Blast Larry, anyway. That coffee had been strong. Perfect, but strong. Now he had the shakes. He ought to go wait it out, sleep it off, something. Xavier suspected that was what Larry had been angling for--enough of a delay to bring them to port. He gritted his teeth and bore down on the set-screw.

With a sudden jerk of his hand, the screwdriver slid out of the screw head, dropped into the mess of tiny wires at the heart of the thruster-control, and in a shower of sparks the whole thing flared and died.

Coughing, choking, and cursing, Xavier backed out of the service bay.

“Larry!”

“I have it, Captain. Left thruster control is unresponsive, but I can compensate. We make landfall at Fiji 3 in 17 hours. Do I take it this damage is beyond your ability to repair?”

“Yes, curse you! Why’d you let me drink so much coffee, anyway?”

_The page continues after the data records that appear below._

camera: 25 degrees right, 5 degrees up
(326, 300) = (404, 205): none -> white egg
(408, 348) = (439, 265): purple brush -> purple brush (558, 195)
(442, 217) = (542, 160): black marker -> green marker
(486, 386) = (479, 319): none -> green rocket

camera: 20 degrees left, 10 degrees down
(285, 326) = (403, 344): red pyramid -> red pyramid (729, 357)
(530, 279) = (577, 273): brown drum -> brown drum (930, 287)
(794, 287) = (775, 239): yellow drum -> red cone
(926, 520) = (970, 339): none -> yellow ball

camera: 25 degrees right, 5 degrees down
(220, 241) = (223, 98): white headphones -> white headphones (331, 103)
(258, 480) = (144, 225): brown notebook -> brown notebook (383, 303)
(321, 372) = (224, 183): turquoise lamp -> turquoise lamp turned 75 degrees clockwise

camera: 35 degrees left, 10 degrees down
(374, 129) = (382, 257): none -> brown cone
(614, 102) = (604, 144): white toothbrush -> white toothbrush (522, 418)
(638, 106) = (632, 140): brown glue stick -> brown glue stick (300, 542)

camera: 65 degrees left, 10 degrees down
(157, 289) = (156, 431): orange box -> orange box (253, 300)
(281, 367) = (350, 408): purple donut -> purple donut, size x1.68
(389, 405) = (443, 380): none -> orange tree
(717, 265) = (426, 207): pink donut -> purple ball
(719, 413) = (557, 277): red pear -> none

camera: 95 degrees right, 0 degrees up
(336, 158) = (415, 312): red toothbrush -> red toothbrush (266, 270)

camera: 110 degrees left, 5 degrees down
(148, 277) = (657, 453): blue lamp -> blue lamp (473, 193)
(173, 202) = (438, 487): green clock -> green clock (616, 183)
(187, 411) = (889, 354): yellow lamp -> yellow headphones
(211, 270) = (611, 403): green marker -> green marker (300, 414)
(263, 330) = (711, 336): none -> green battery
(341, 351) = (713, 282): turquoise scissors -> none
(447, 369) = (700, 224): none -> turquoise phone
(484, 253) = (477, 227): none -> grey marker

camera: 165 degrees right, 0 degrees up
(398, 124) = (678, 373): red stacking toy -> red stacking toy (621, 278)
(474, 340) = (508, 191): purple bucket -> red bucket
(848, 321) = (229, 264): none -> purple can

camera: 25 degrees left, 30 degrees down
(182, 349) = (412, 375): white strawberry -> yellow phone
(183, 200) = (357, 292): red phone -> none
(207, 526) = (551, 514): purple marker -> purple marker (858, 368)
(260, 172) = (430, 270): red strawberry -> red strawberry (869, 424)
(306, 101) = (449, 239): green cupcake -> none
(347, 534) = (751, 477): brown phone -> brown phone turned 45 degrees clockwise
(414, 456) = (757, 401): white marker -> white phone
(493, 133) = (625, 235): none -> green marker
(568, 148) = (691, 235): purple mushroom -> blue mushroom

Larry offered no answer to what they both knew was an absurd question.

*
When they had completed docking procedures at Fiji 3—getting a priority slip due to the damaged thruster, which made Xavier smile for the first time in 17 hours—he left it to Larry to explain the problem to the repair crew.

“I’m going to the beach. Have fun with the repairs.” He stalked off down the companionway, fidgeted through the entry inspection, and disappeared in the direction of his favorite beach bar.

When he was gone, the mechanic stuck his head into the service bay, took a look, and backed out. “You’re going to need a whole new control unit. Looks like this one got thoroughly fried. Captain Xanthum tried to repair it himself?”

“For days,” Larry confirmed. “Until he slipped and it shorted out.”

“Well, that older model is the devil to adjust. We’ll put in the new version, and you shouldn’t have any further problems. Sometimes,” he added, “with a guy like Xavier, you have to break something before you can give it the real fix.”

“Is that so?” The floating eyeballs blinked a time or two. “I’ll bear that in mind.”